Apathy can also be easily rationalised. People I approached for help cautioned that making a lot of noise south of the border might hurt more than help, considering that the accused were already in Chinese custody and at the mercy of their captors. Besides, Communist operatives were not known to bow to public pressure in Hong Kong and it was advisable to let the legal process run its course.
With that, the case faded into oblivion. In the intervening months, so much had happened in Hong Kong and abroad that depressed and distracted us: the Occupy Central movement, the rise of localism, terrorist attacks in Europe, Brexit, Donald Trump. If it weren’t for the easy comparison to the missing booksellers saga, the journalists’ sentencing last week wouldn’t have even registered a pulse in the press.

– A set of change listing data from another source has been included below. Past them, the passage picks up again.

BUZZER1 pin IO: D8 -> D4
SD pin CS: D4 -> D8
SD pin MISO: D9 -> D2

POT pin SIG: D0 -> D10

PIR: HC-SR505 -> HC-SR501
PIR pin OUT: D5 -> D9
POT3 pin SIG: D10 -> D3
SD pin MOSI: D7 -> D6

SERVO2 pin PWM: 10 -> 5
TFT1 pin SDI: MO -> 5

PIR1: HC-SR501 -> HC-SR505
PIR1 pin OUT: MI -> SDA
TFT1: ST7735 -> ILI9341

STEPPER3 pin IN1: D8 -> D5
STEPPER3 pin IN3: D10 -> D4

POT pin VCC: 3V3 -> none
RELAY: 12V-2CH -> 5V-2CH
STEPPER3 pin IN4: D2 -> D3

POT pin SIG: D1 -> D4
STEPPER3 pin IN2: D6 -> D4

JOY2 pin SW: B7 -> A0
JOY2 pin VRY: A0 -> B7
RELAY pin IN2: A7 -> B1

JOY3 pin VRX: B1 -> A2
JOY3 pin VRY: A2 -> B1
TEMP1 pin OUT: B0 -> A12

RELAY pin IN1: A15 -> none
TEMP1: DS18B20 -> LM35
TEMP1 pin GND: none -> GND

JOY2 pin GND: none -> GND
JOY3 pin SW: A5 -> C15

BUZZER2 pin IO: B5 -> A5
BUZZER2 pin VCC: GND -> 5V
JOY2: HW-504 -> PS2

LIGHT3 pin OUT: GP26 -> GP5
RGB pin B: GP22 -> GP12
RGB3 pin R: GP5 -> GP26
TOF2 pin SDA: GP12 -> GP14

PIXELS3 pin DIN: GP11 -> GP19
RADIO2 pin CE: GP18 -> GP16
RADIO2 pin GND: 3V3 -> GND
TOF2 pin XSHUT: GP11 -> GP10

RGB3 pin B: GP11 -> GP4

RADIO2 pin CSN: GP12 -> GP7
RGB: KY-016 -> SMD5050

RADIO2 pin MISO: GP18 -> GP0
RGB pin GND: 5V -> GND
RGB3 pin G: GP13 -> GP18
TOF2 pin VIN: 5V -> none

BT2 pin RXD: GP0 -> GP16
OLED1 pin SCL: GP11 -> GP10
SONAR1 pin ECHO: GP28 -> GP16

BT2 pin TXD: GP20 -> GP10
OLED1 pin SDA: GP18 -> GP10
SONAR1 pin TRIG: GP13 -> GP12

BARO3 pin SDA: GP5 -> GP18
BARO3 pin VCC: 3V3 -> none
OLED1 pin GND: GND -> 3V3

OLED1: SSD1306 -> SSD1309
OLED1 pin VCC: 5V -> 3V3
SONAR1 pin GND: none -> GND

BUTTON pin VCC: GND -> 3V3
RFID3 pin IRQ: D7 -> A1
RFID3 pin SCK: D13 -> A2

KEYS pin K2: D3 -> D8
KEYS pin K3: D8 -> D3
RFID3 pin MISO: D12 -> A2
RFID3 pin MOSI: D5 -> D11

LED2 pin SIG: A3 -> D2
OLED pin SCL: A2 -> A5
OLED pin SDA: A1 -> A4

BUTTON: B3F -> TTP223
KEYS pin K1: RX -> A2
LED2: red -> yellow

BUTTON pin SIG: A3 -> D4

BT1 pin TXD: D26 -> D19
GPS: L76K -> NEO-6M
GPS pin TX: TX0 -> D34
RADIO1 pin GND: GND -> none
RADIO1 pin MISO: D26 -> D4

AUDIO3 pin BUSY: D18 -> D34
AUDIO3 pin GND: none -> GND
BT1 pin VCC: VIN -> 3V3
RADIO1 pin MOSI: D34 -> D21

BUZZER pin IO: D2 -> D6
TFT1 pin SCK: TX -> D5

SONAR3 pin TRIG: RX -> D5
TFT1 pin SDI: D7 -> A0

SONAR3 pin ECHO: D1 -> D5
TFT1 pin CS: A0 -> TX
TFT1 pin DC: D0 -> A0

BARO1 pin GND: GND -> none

ZX is due to be released as early as the end of this month – he gets credit for the 26 months he has already served while in detention. When he finally regains his freedom and somehow manages to make his way back to Hong Kong, I will tell him how immeasurably sorry I am about his ordeal. I will tell him how utterly absurd it was for a magazine editor to be convicted for running an illegal business. I will also tell him what happened to him may just as easily happen to any of us, and that our collective inaction was short-sighted, if not altogether shameful. And I hope he can find it within himself to forgive me and all those who have failed him.